What I have detailed below happened in one of the largest
manufacturing plants in the UK, it had been standard practice for
nearly a year.
On a pre-inspection walk down, I checked one of our DCS (Distributive
Computer Systems), just a house keeping visit to make certain that all
was clean, tidy and there was nothing to evoke the regulators
interest. There, on the side of the display unit was a post-it with
an alpha numeric string of around 10 characters on it.

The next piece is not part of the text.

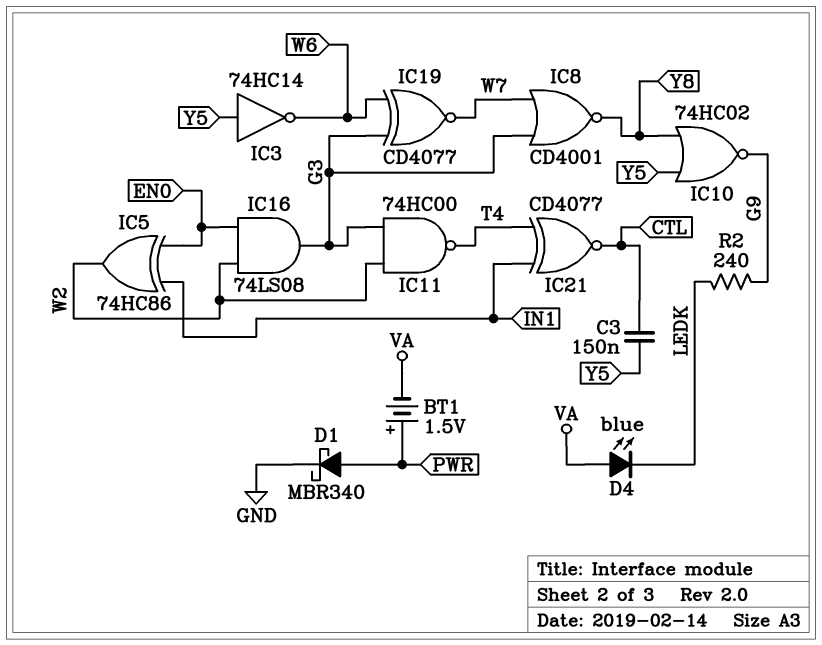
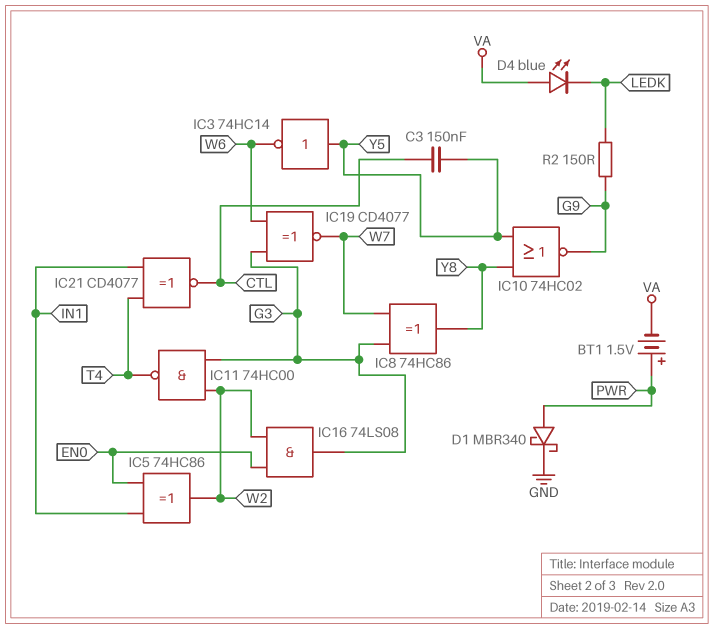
IC8: NOR CD4001 (in G3, in W7, out Y8) -> XOR 74HC86 (in G3, in W7, out Y8)
R2: 240 (G9, LEDK) -> 150 (G9, LEDK)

I could not relate this string to a user name (not there and then) but I could go into the system and see what operator was starting, clearing and
accepting product batches, and yes to my abject horror, it was the
same operator, nightshift, dayshift and weekends. It would appear
that the complexity of the password, along with the three monthly
changing, had led to a lot of erroneous password entries and
subsequent lock downs, which closed down production until a suitable
person could reset it.
At week ends and meals times this was often a considerable amount of time. Since closing the line was serious enough to warrant a severe telling off, along with adverse comment being inserted in the staff records, the staff slowly became apprehensive about using their passwords. If there was one there - that everyone was certain about - they all used it. This is very
serious cGMP breach, a practice the FDA require to lead to at least
the threat of dismissal.
So the moral of this is - why have complicated passwords - when the
risk is - people will not use them. From the pharmaceutical point the
security lies in the history log much more than the password, i.e.
events are time and date sequenced and stamped, to hide an illegal
change is difficult and beyond the ability of all the users.